Mead & the Young Sex Mavens by Judith Reisman
Back in the Roaring Twenties, Columbia University’s Franz Boas (1858–1942), the “father of American anthropology,” was maneuvering to break what he called the “shackles that tradition has laid upon us.” To that end, Boas supported the “field work” of young anthropology students, including Margaret Mead, who set out to prove what Boas wanted her to prove: that happy primitive people had better sex, younger, than uptight Westerners.

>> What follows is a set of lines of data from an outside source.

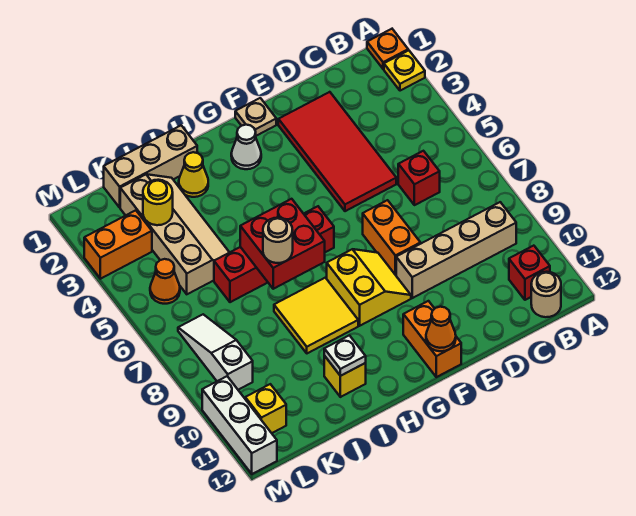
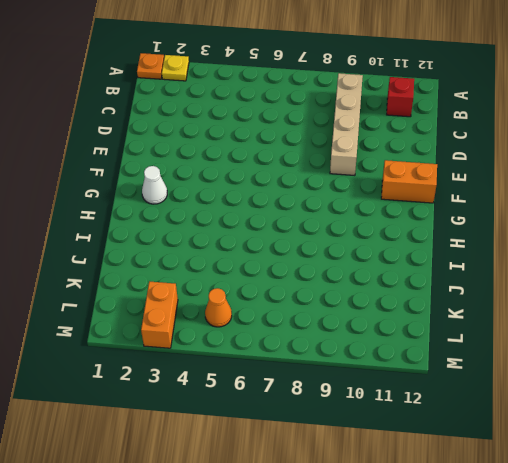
none -> tan round brick B12 level 1
none -> red brick C6 level 1
none -> red tile D2:E5 level 1

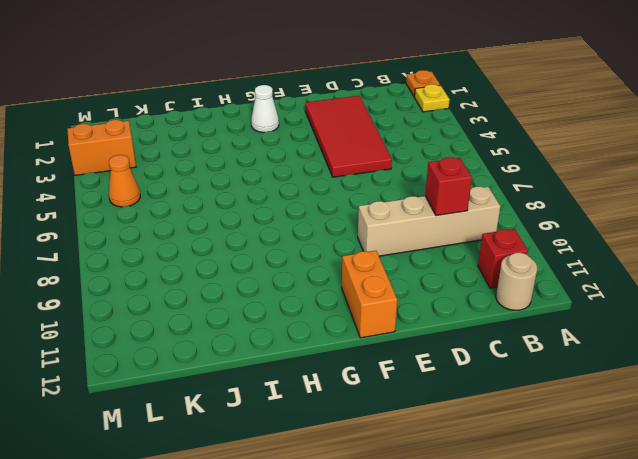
red brick C9 level 2 -> red brick C6 level 1
none -> orange brick E7:E8 level 1
none -> tan plate F1 level 1
none -> yellow slope F8:G9 level 1 top G

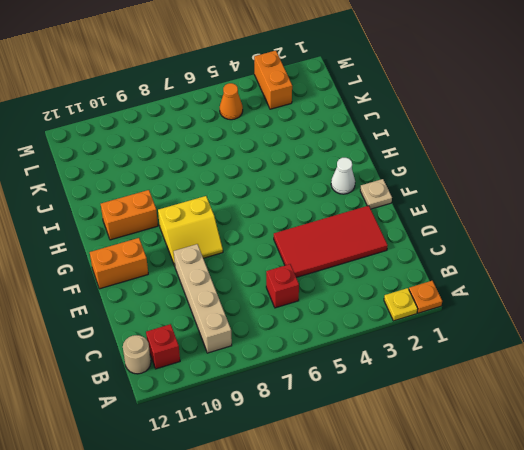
orange brick H10:H11 level 1 -> orange brick E7:E8 level 1
none -> red brick G6:J6 level 1
none -> yellow tile H8:I9 level 1
none -> tan brick I1:K1 level 1

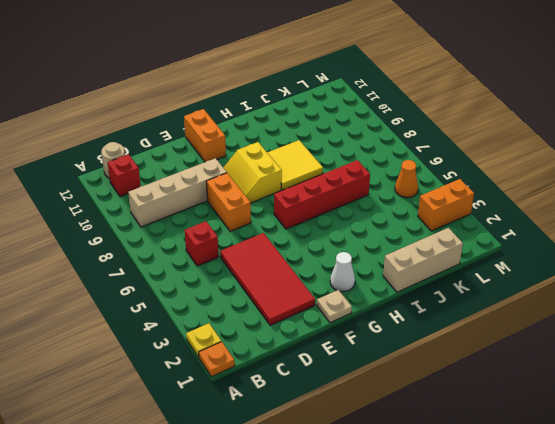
none -> yellow cone I2 level 1
none -> yellow brick I11 level 1
none -> tan slope J2:K5 level 1 top K

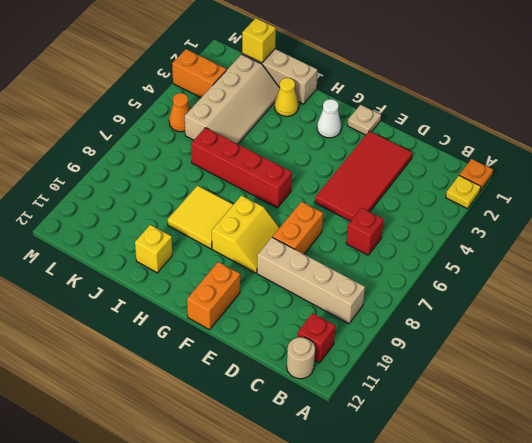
yellow brick K1 level 2 -> yellow brick L11 level 1
none -> white slope L7:L9 level 1 top 9
none -> white brick M10:M12 level 1
none -> orange cone F12 level 2

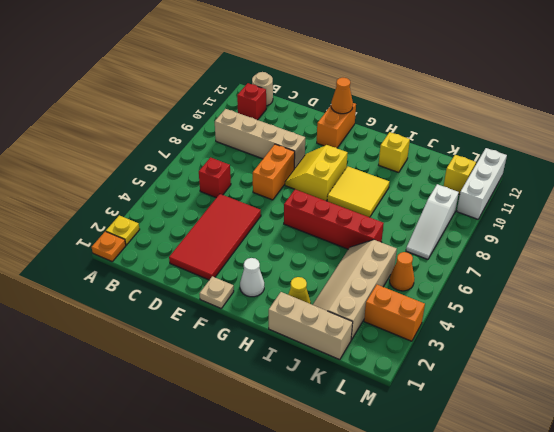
none -> red brick H6:I7 level 2
none -> white plate I11 level 2
none -> yellow round brick K3 level 2

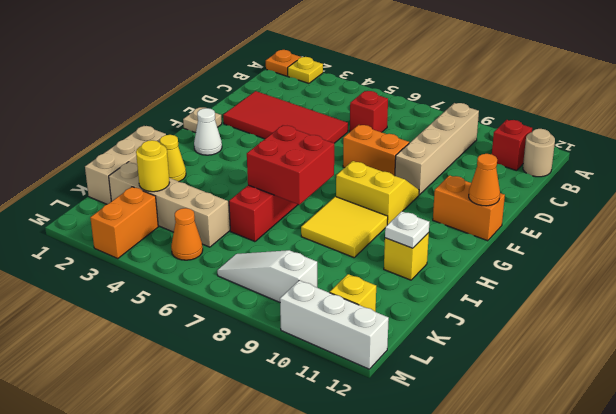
none -> tan round brick I7 level 3

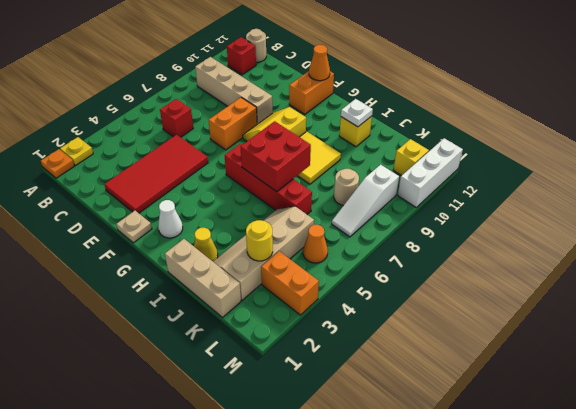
tan round brick K8 level 1 -> tan round brick I7 level 3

In 1925, the 23-year-old Mead, recently married to the first of her three husbands, went to Samoa, stayed for less than a year, and returned to the U.S. claiming that Samoan society was an “uninhibited,” free-sex society with no jealousy, no rape, and great sex. On the basis of this exploit, she got her Ph.D. and eventually became one of the most celebrated of all anthropologists.
Mead described her sexual paradise in Coming of Age in Samoa (1928), a book that caught the attention of a young New Zealand-born anthropologist, Derek Freeman. Expecting to find the sexual utopia Mead had depicted, he went to Samoa in 1940 and lived there for three years, studying and working as a schoolteacher.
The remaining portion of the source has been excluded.